A Lagrangian Tracer System Using Balloons to Study Wind Farm – Atmospheric Boundary Layer Interactions

Understanding wind farm interactions with the atmospheric boundary layer (ABL) is essential for predicting wind farm performance and optimizing layout. Key processes such as wake formation, farm-to-farm interactions, and vertical momentum entrainment are strongly influenced by atmospheric stability, which affects turbulence, mixing, and thus wake recovery. Numerical and laboratory-based experimental approaches often struggle to replicate these processes due to the high Reynolds numbers and limited domain sizes, making field experiments crucial.

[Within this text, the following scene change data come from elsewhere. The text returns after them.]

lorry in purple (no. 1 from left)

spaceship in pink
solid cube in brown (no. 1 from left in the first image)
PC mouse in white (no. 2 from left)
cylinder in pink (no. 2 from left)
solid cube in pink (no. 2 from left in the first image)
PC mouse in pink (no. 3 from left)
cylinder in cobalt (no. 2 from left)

We present a novel Lagrangian tracer system using helium-filled biodegradable balloons equipped with lightweight radiosondes that record 3D trajectories and meteorological data. With lifetimes of up to 1.5 hours and ranges over 40 km, this system enables observations of large-scale transport and dispersion mechanisms. Balloons can be deployed via a drone to study (1) turbine wake evolution, (2) inter-farm wake interactions, and (3) vertical entrainment from the ABL. We demonstrate a proof-of-concept through deployment at a test site in Germany. Preliminary data shows how the system captures flow structures and provides insight into how dispersion, mixing, and wake behaviour vary with atmospheric stability. In parallel, we will perform synthetic balloon releases using the diurnal wind turbine dataset from the Johns Hopkins turbulence database to simulate particle trajectories and complement field observations under controlled atmospheric conditions.